Small island of Ponce, Puerto Rico

Gatas, or more commonly Isla de Gatas, is a small island in barrio Playa in the municipality of Ponce in southern Puerto Rico. A tied island since the 1950s connected to the Puerto Rico mainland via a tombolo, Isla de Gatas is home to Club Náutico de Ponce, a private sports complex. It is located south of La Guancha and the Port of Ponce. Together with Caja de Muertos, Morrillito, Ratones, Cardona, Isla del Frio, and Isla de Jueyes, Gatas is one of seven islands in the municipality of Ponce.

==Location and geography==
While geographically it is considered an island on its own right, Gatas is actually physically attached to the Puerto Rico mainland, thanks to the construction of a dike in the 1950s. In this sense, it is now a cape more than an island in the strictest sense.
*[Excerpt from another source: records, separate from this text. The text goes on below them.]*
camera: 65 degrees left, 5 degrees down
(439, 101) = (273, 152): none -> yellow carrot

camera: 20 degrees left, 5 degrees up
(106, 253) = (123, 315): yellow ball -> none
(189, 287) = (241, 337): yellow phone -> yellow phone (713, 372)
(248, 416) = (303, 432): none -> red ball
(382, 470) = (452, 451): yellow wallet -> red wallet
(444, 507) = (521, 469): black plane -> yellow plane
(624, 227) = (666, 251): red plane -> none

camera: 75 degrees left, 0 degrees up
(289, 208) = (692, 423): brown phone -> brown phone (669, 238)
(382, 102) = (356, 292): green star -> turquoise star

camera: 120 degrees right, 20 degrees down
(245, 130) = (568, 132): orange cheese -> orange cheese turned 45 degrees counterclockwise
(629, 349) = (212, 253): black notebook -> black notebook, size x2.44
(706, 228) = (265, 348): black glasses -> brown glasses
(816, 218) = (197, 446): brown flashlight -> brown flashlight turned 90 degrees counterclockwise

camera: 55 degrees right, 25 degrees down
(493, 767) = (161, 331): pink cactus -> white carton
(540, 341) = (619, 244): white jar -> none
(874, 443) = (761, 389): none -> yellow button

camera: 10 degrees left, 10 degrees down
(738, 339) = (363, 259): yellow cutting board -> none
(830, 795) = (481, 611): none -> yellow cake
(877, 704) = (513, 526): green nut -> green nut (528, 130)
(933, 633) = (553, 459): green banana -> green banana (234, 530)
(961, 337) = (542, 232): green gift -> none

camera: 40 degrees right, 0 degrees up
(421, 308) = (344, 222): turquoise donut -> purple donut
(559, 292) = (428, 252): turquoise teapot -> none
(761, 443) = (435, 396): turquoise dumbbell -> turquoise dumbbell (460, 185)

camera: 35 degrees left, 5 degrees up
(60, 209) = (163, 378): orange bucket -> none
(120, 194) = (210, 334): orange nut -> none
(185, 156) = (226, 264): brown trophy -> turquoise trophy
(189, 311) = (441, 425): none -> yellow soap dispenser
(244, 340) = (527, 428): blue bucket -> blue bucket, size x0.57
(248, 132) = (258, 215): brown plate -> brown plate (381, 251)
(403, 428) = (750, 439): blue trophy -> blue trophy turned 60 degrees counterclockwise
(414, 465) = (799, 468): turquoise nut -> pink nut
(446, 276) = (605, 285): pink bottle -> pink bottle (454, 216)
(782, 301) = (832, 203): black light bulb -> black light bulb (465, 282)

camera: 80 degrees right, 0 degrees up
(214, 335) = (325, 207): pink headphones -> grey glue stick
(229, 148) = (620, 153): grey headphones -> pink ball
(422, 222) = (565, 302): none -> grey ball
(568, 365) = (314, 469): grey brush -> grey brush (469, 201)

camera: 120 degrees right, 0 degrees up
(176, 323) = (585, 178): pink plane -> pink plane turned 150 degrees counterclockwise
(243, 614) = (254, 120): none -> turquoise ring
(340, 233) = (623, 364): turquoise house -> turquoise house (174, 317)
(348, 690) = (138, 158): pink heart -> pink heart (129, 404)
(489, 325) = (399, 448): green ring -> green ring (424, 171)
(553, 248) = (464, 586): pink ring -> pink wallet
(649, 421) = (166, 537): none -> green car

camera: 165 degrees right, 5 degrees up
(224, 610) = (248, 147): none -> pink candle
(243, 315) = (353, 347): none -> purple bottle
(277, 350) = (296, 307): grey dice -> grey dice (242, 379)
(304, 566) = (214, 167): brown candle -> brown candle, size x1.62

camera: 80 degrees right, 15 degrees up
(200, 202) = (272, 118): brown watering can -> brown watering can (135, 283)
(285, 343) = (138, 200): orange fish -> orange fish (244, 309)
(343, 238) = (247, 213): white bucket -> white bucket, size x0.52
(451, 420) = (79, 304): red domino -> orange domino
The dike grew the original one-acre island to the current 13 acres.

Gatas is located at latitude 17°57'49"N and longitude -66°37'05" (Latitude. 17.96944°, Longitude. -66.6175°) The island, located 0.12 mi (0.2 km) south of the mainland Puerto Rican shore across from Punta Peñoncillo, extends 0.31 mi (0.5 km) west from Punta Caranero to the east.

The island has an elevation of 10 feet, and it has a beach on the western side.

==Development==
The island is a small low island and fully developed thanks to the construction of the Club Nautico de Ponce and its marina.